Samsung Galaxy S24 and S24+ confirmed for Exynos/Snapdragon split
Samsung is taking a two-chipset approach for the Galaxy S24 and S24+ phones featuring different SoCs depending on the market. The divide is pretty straightforward this year with markets like South Korea, the US, and China getting the Snapdragon 8 Gen 3 for Galaxy S24 and S24+ devices while units in other markets will feature Samsung’s in-house Exynos 2400 chipset. The S24 Ultra on the other hand will come with the Snapdragon 8 Gen 3 for Galaxy in all regions.
We have a separate article detailing the Exynos 2400 which you can check out here.
Samsung and Qualcomm’s flagship chips are pretty close on paper – both have Cortex-X4 prime cores alongside Cortex-A720 big and medium cores and A520 efficiency cores all based on the ARMv9 architecture.
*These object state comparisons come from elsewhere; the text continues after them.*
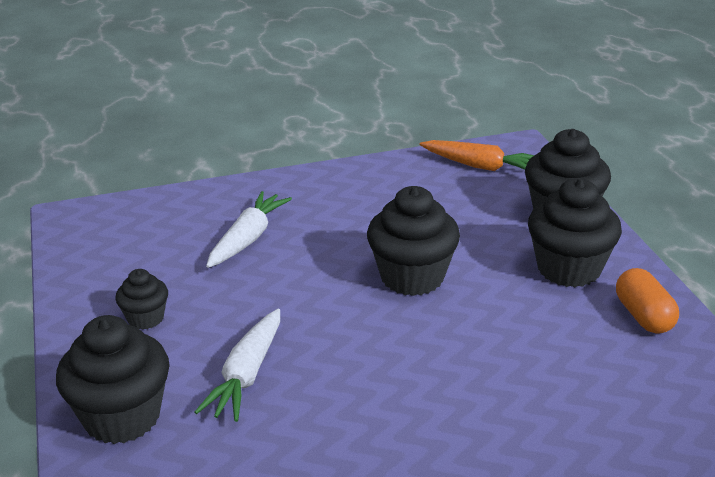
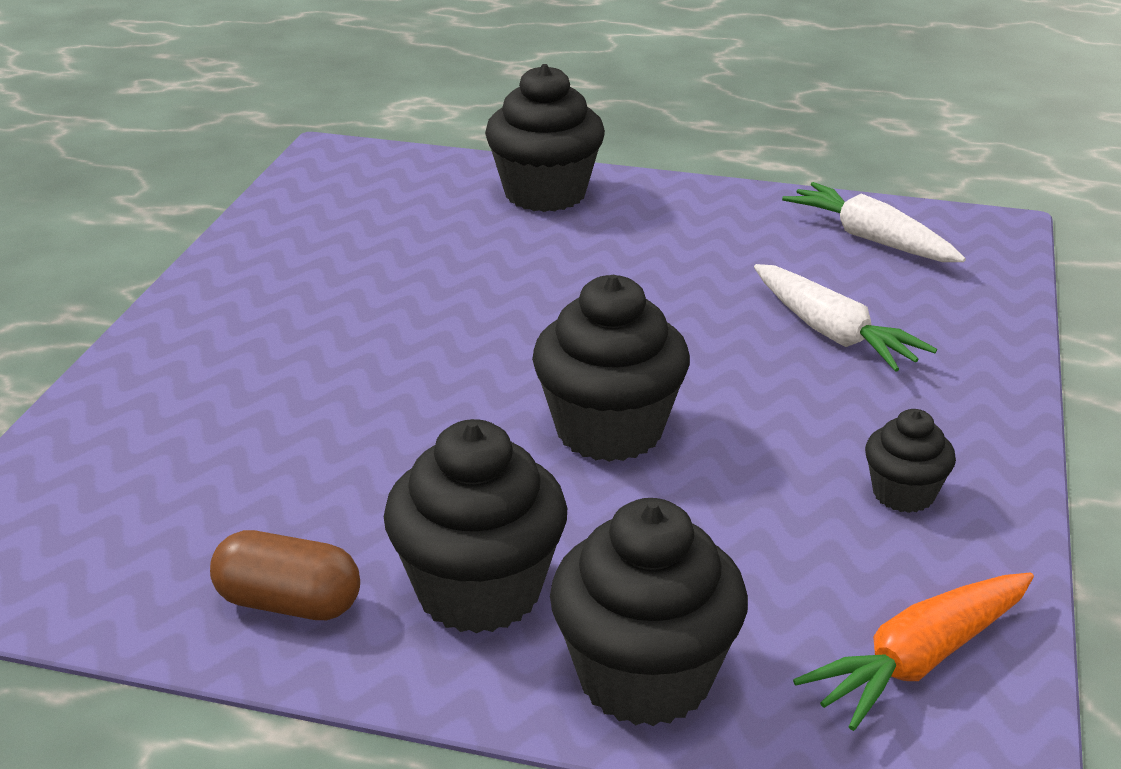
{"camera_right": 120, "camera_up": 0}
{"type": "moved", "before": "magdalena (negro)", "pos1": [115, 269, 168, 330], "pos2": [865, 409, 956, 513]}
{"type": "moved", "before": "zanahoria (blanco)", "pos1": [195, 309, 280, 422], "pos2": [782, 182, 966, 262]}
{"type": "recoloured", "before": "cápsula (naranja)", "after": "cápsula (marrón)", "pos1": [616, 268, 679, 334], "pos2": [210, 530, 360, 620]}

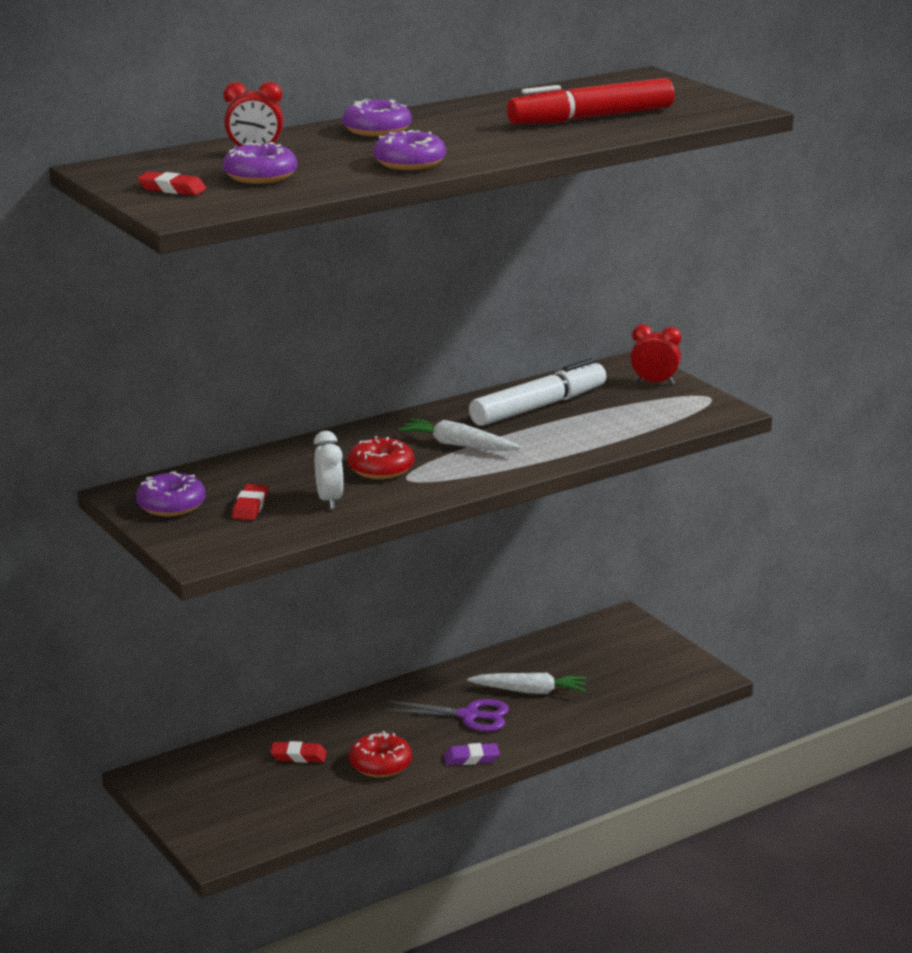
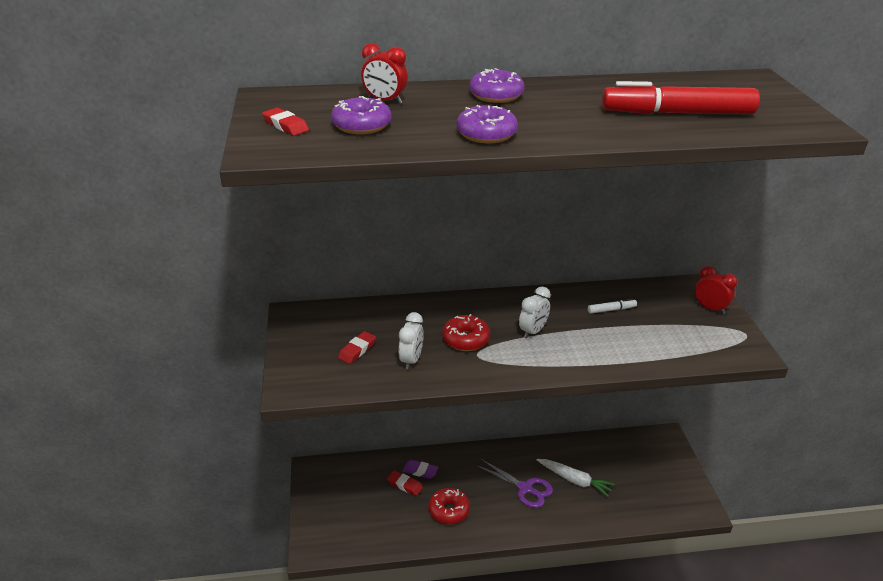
{"camera_right": 25, "camera_up": 10}
{"type": "removed", "before": "rosquilla (morado)", "pos1": [136, 471, 206, 516]}
{"type": "replaced", "before": "zanahoria (blanco)", "after": "despertador (blanco)", "pos1": [398, 418, 522, 451], "pos2": [519, 287, 551, 339]}
{"type": "moved", "before": "goma de borrar (morado)", "pos1": [444, 743, 500, 765], "pos2": [403, 460, 438, 479]}
{"type": "resized", "before": "rotulador (blanco)", "pos1": [469, 359, 606, 426], "pos2": [588, 298, 637, 314], "scale": 0.42}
The Exynos chip has lower clock speeds on all cores and boasts two extra Cortex-A520 efficiency cores at 2.0GHz speeds.
Exynos 2400 is built on the 4nm LPP+ process by Samsung Semiconductor whereas Snapdragon 8 Gen 3 is fabbed on TSMC’s N4P node.
Snapdragon 8 Gen 3 for Galaxy | Exynos 2400 | |
---|---|---|
Prime | 1x Cortex-X4 @ 3.39GHz | 1x Cortex-X4 @ 3.2GHz |
Big | 3x Cortex-A720 @ 3.1GHz | 2x Cortex-A720 @ 2.9GHz |
Mid | 2x Cortex-A720 @ 2.9GHz | 3x Cortex-A720 @ 2.6GHz |
Small | 2x Cortex-A520 @ 2.2GHz | 4x Cortex-A520 @ 2.0GHz |
Snapdragon-equipped Galaxy phones have historically offered better performance and battery endurance but it remains to be seen if this will again be the case for the S24 generation.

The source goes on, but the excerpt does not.